A New Perspective to Synchronization in Networks of Coupled Oscillators: Reverse Engineering and Convex Relaxation

We take a new approach to investigate synchronization in networks of coupled oscillators. We show that the coupled oscillator system when restricted to a proper region is a distributed partial primal-dual gradient algorithm for solving a well-defined convex optimization problem and its dual. We characterize conditions for synchronization solution of the KKT system of the optimization problem, based on which we derive conditions for synchronization equilibrium of the coupled oscillator network. This new approach reduces the hard problem of synchronization of coupled oscillators to a simple problem of verifying synchronization solution of a system of linear equations, and leads to a complete characterization of synchronization condition for the coupled oscillator network in an interesting and practically important region.
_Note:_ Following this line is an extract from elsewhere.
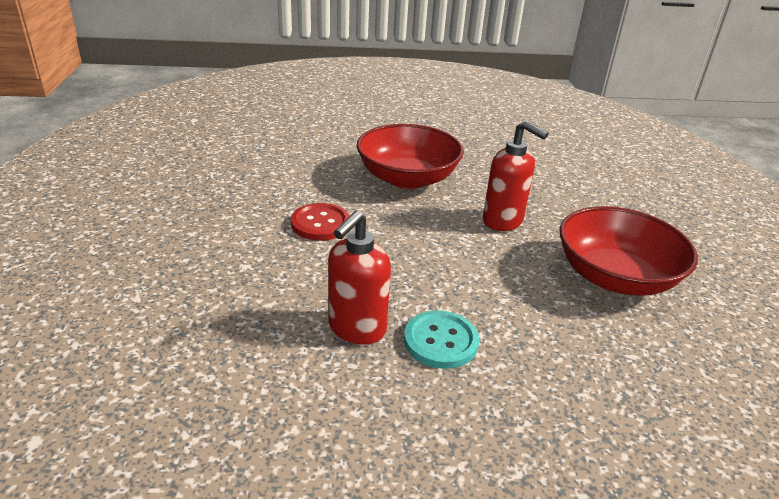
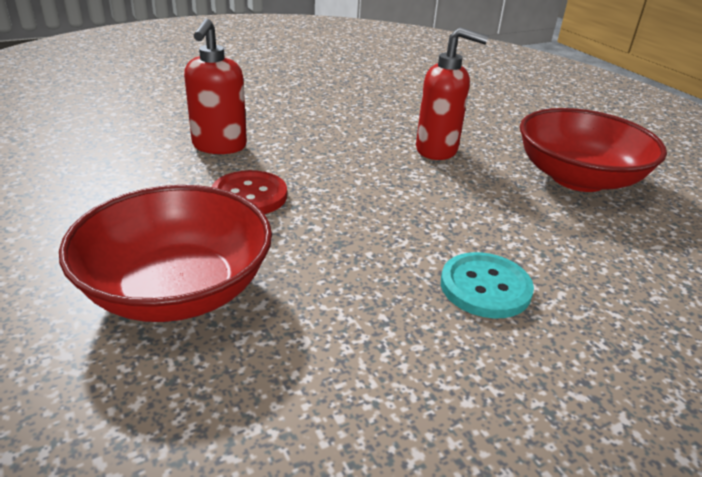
camera: 25 degrees left, 0 degrees up
(356, 329) = (387, 302): red soap dispenser -> red soap dispenser (219, 146)
(407, 178) = (307, 128): red bowl -> red bowl (177, 289)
Our synchronization condition is stated elegantly as the existence of solution for a system of linear equations, of which one best existing synchronization condition is a special sufficient condition case. In addition, we formulate a non-convex optimization problem with the force balance constraint for which the afore convex optimization problem is relaxation, and show that the coupled oscillator system is also a distributed algorithm for solving this non-convex problem. This has interesting implication on exact convex relaxation, and confirms the insight that a physical system usually solves a convex problem even though it may have a non-convex representation.